One solution is the division of labor. The product owner takes responsible for stuff that is placed on the product backlog and can be up for developing. Let's say that the product owner is responsible for having stuff on the product backlog which covers about three sprints of development. The work consists of taking responsible for that the stuff describes what the users wants and is enough so that the developers can start building the stuff. Stakeholders should be able to change their mind and change the priority between this stuff without it having a huge effect. The product owner is responsible for the priority in that sense that the most business value can be built for the least cost.

But what qualifies for making it to the product backlog? In my organization, we call that role the product manager. You could say that he pushes in stuff from below. Of all those big chunks of stuff that are "in the future", which do we want to build in the coming quarter. The stories are bigger (sometimes called epics) and they are not exactly the stuff we want to build right now, but they are getting close. You can also say that the product manager is responsible for the road map for the product or the project.

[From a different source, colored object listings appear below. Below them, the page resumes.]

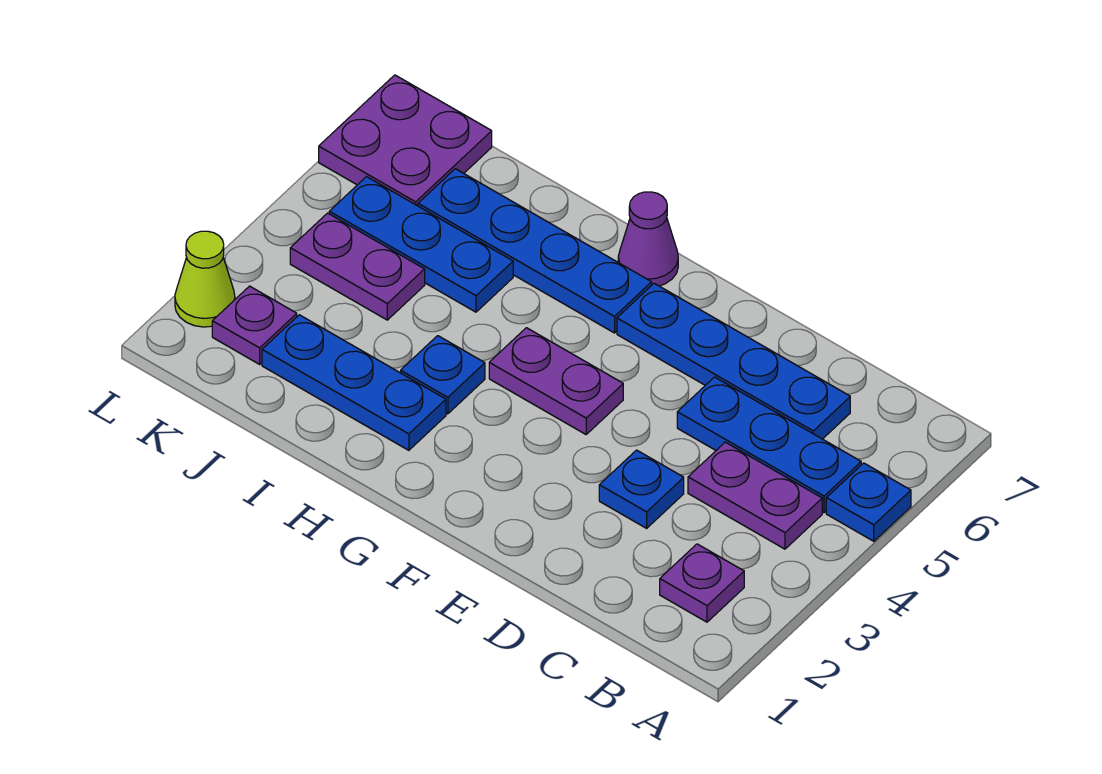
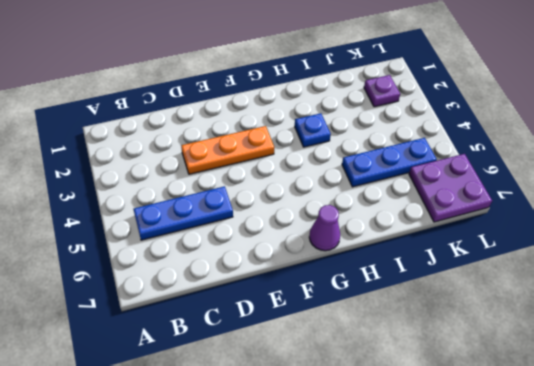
orange plate D3:F3 level 1 -> blue plate D3 level 1
none -> blue plate A5 level 1
none -> purple plate B2 level 1
none -> purple plate B4:C4 level 1

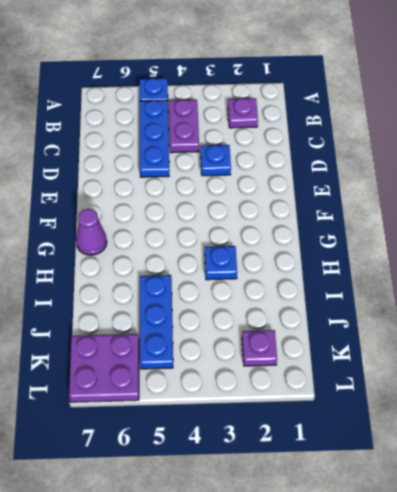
none -> blue plate C6:F6 level 1
none -> purple plate F4:G4 level 1
none -> blue plate G6:J6 level 1

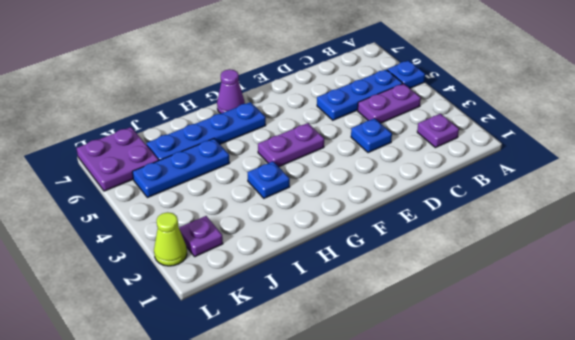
none -> blue plate C6:F6 level 1
none -> blue plate H2:J2 level 1
none -> purple plate J4:K4 level 1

What is important is that the product owner still owns the product backlog - if the epics and stories presented by the product manager isn't of sufficient quality (you don't know what he wants or the business value is unclear), the product owner must say no to taking up the stuff on the product backlog. If you have a role like our product manager, this must be seen as guidance for the product owner. For me to be able to do a good job, I need to know if that big chunk is worth more than that other big chunk. I don't have to think too much about the future, but there is someone who does.

Of course, to make this work, you need clear rules and suitable people. For our organization, the title product manager gave many an idea that this was a role "over" the product owner. That should not be the case, but the opposite is not true either. It's the perspective that differs: a product owner should reside in the present, the product manager should aim for the future.